Immigration Judges Have Wildly Varying Rates For Granting Asylum

Immigration judges have wildly varying rates for granting asylum

By Ruth Morris
South Florida Sun-Sentinel
Posted May 10 2007

Most came from the same coastal town in Haiti, and many are related to one another. But when the Haitians who landed recently on Hollywood beach go before the immigration courts to seek asylum in the United States, whether they stay or go largely depends on which judge hears their cases.

That's the conclusion many immigration lawyers have drawn after recent data showed vast differences in the rates at which the nation's 200-plus immigration judges grant asylum. While some judges approve asylum for more than half the detainees who appear before them, others let just a trickle through. The disparity underscores concern by some legal experts who say immigration courts are producing inconsistent asylum decisions, possibly influenced by personal bias.

As most of the Haitians from the March 28 landing enter the asylum process, activists are increasingly concerned that this pattern could work against them, especially since the recent research ranks Judge Rex Ford — the judge most likely to rule on their cases — as one of the toughest in the United States.

Federal officials likely will send Haitians who do not win asylum back to their homeland.”The judge makes a big difference on the outcome. There is quite a bit of discretion allowed in immigration, and with discretion comes the possibility of abuse of that discretion,” said Christine Reis, a lawyer with St. Thomas University's Human Rights Institute.

Reis is among a team of lawyers for the 101 Haitians who survived the crossing and dragged themselves ashore. They note that the men and women are likely to go before Ford because he hears asylum claims at the Pompano Beach detention center where almost all are being held. Authorities took the group there because it serves Broward County and handles interviews that determine whether asylum seekers have a credible fear of persecution in their homeland.

A study by the Transactional Records Access Clearinghouse of Syracuse University shows that during a five-year period, Ford granted asylum to 10 percent of the 1,758 cases he decided. Of the 224 U.S. immigration judges, just 16 approved fewer asylum applications in percentage terms, according to the study.

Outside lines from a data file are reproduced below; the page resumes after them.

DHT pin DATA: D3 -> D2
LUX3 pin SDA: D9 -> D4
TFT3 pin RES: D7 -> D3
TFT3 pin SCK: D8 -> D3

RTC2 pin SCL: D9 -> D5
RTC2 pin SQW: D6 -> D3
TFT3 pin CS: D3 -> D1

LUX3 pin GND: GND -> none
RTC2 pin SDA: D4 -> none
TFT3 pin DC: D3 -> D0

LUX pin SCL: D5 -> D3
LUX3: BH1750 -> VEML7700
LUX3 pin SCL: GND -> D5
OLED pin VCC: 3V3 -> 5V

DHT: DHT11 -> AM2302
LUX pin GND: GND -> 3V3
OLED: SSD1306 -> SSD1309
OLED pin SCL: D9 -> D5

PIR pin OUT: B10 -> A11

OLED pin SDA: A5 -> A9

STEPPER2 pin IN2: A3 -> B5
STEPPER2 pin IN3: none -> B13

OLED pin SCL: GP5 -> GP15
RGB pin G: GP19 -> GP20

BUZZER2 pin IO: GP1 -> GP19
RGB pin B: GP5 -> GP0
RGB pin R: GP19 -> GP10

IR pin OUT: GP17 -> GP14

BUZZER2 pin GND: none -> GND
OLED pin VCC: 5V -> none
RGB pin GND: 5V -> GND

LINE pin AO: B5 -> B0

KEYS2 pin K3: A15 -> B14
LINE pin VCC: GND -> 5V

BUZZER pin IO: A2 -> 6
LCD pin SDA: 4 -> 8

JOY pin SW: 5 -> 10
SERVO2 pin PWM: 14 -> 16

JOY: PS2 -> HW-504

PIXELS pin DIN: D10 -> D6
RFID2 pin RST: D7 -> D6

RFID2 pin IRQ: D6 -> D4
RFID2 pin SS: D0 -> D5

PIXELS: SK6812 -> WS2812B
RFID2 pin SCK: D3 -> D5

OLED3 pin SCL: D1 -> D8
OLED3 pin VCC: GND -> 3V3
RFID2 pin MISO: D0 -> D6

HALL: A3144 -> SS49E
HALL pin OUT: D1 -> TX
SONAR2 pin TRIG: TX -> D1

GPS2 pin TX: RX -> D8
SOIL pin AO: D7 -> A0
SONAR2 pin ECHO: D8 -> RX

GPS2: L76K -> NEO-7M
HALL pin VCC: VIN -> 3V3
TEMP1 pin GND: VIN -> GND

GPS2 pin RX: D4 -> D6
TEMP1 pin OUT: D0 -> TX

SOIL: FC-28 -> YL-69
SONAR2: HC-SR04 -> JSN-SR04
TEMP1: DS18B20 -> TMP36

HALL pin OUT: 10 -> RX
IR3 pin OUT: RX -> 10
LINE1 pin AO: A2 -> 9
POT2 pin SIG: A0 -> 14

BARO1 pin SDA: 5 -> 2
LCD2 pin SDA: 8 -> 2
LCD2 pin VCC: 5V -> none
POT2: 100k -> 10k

This data contrast sharply with results for Judge Denise Slavin, for example, who works out of the Krome Detention Center on the edge of the Everglades. She granted asylum to nearly 60 percent of the 1,406 cases she heard during the same period, the study found. Slavin and Ford saw similar numbers of different nationalities. The largest segment of their workloads involved Haitians, who accounted for 39 percent of Slavin's caseload and 42 percent of Ford's. Colombians were the next largest group for both.

Slavin, who is also president of the National Association of Immigration Judges, said the researchers' data does not reflect the complexity of the immigration court system. For example, she might deny one kind of immigration benefit in favor of another, but her computer might record it as a denial.

In their August report, the researchers looked at decisions from fiscal year 2000 to early 2005.

Slavin said all courts have some degree of variation.

Ford's office referred questions to the Executive Office for Immigration Review, which in turn referred questions to the Justice Department. There, a spokesman said policy prohibits judges from speaking to journalists. He cited a March memo by the office's director saying it had implemented measures to review the disparities among asylum approval rates. These included proposed annual evaluations for judges, but Slavin said the office had yet to present a format for the reviews.

In the meantime, lawyers for the Haitian detainees said 74 percent of the Haitians being held at the Broward Transitional Center have passed credible-fear interviews, where detainees must demonstrate a fear of persecution in their home countries to enter the asylum process.

A few still are waiting for the results of their interviews and two have been rejected. The 16 Haitian minors were not included in the group.

Cheryl Little, executive director of the Florida Immigrant Advocacy Center, said authorities have not released any of the group on parole, as lawyers requested, while they build their cases.

For most detainees who arrived by sea, the chance that a judge will release them into the United States while they seek asylum is remote. After a mass Haitian landing in 2002, then-Attorney General John Ashcroft said detainees who landed on U.S. shores would be released only for humanitarian reasons that take into account “exceptional circumstances.” In the past, authorities have freed pregnant women and very sick arrivals.

Andre Pierre, a Haitian-American immigration lawyer who has counseled several of the Haitians from the March landing, said he doubts Justice Department changes will narrow the wide range of rates at which judges grant asylum.

“You have very good judges who listen to the evidence and make a decision based on the evidence,” he said. But, he added, “Most judges believe Haitians are fleeing violence or because they're hungry,” factors that don't meet the standard for persecution.

Those campaigning for greater restrictions on immigration would like to see fewer asylum cases presented in the first place. They describe most cases as last-ditch efforts to avoid deportation.

“Asylum is a very subjective process,” said Mark Krikorian, executive director of the Center for Immigration Studies, which favors sharply reduced immigration. “If you're going to have a mechanism that screens asylum claims and tries to weed out those that aren't deserving, you're going to have different rates of approval.”